Jay Rosen’s 10 Maxims (source)

  1. Audience atomization has been overcome. (Link)
  2. Open systems don’t work like closed systems. (Link)
  3. The sources go direct.  (Dave Winer)
  4. When the people formerly known as the audience use the press tools they have to inform one another— that’s citizen journalism. (Link)
  5. “There’s no such thing as information overload, there’s only filter failure.” (Clay Shirky)
  6. “Do what you do best and link to the rest.” (Jeff Jarvis)
  7. “Half the money I spend on advertising is wasted; I just don’t know which half.” (John Wanamaker)
  8. “Here’s where we’re coming from” is more likely to be trusted than the View from Nowhere. (Link)
  9. The hybrid forms will be the strongest forms. (Link)
  10. “My readers know more than I do.” (Dan Gillmor)
  11. Bonus notion: You gotta grok it before you can rock it. (Link)

5 Elements of Ethics

  • Know what you’re talking about
  • Here’s where I’m coming from
  • This is the best I could do, right now
  • What do you know that I don’t?

It’s not a question of what are your organization’s ethics, it’s “How does your organization produce trust?”
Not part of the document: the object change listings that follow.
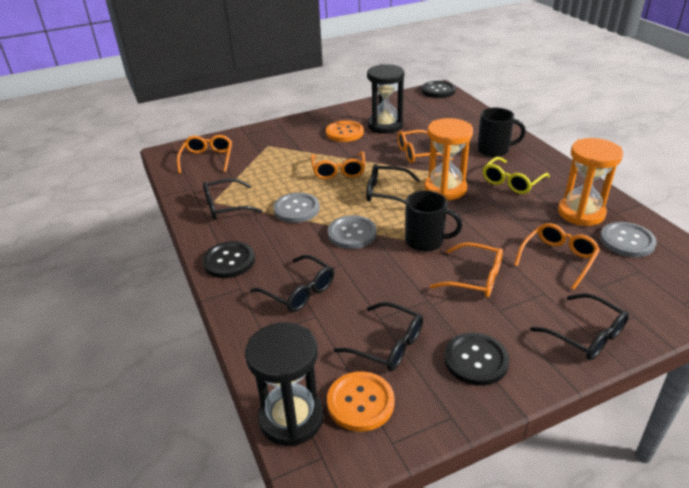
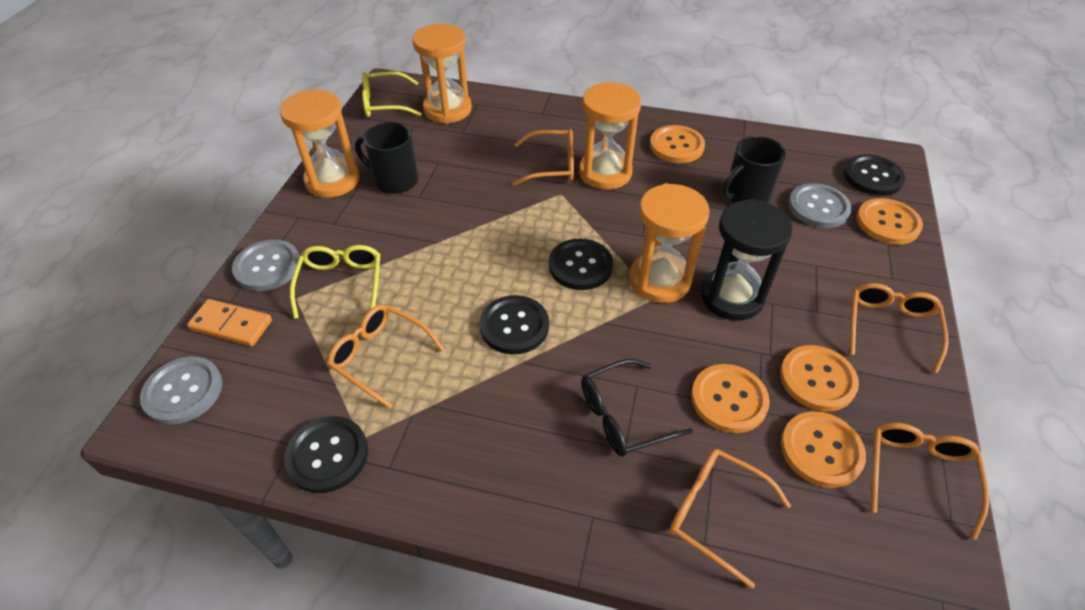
black button: 3 -> 4
black glasses: 5 -> 1
black hourglass: 2 -> 1
orange button: 2 -> 5
orange domino: 0 -> 1
orange hourglass: 2 -> 4
yellow glasses: 1 -> 2

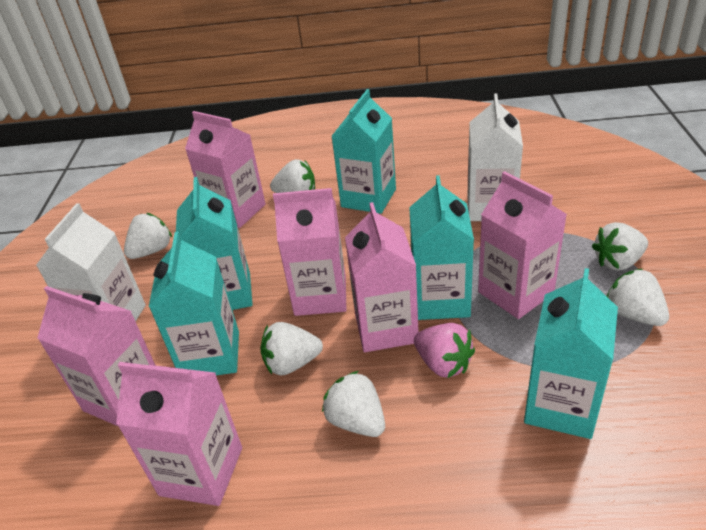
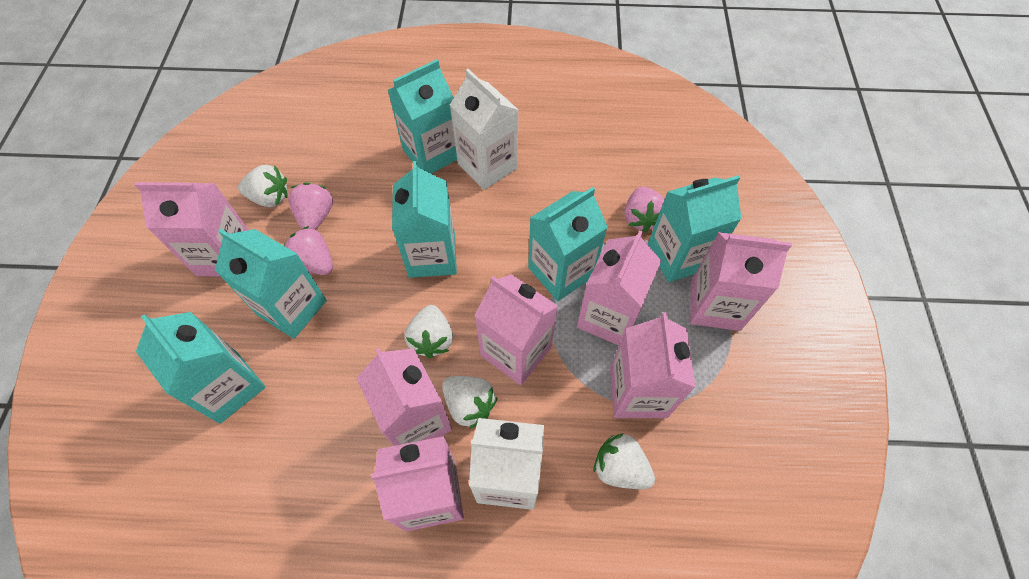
pink carton: 6 -> 7
pink strawberry: 1 -> 3
turquoise carton: 5 -> 6
white strawberry: 6 -> 4

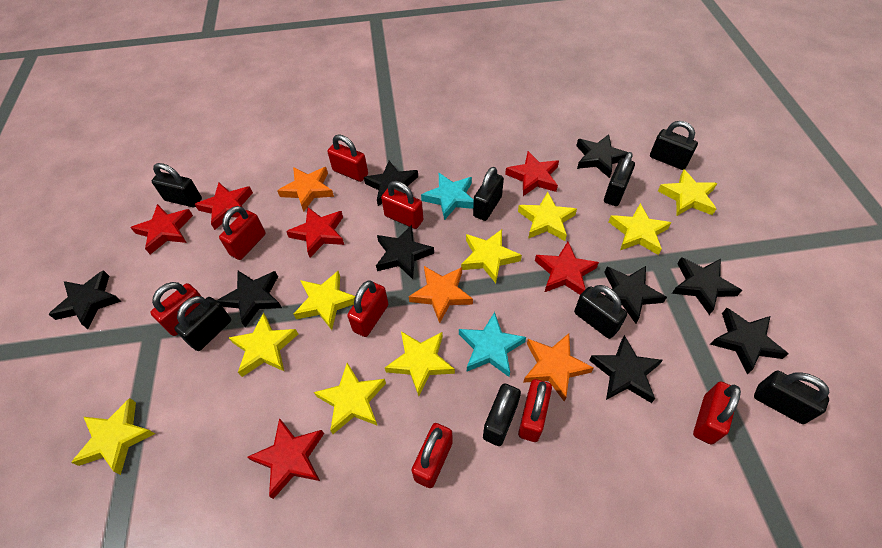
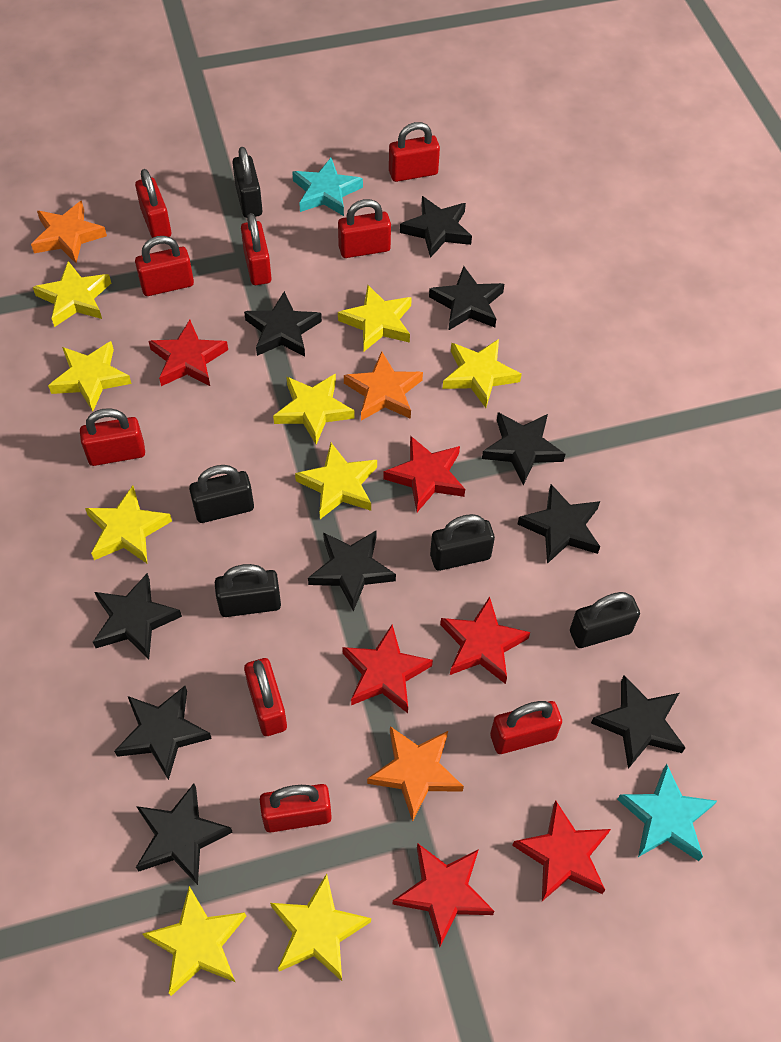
black padlock: 8 -> 5
black star: 9 -> 10
red padlock: 8 -> 9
Transparency and open systems

“Open systems released into societies that are not open can be a disaster. When transparency meets fixed ideas, fixed narratives, you don’t get the benefits of transparency, you just get more material for these fixed ideas to work with. In many ways, open systems are more chaotic. They can be more violent, more dangerous. We shouldn’t look at them just as benificent gifts.” See “Against Transparency” by Lawrence Lessig in the New Republic.

The future of investigative journalism

What’s the future for expensive, deeply-researched investigative journalism? I don’t recall if Rosen made this point exactly, but think about how many investigations have died prematurely in traditional media. For every one that hits the front page, 10 go nowhere. Through crowdsourcing, for example, investigations that have reached dead ends can continue, involving a wider range of knowledgeable sources than a team of journalists can reach.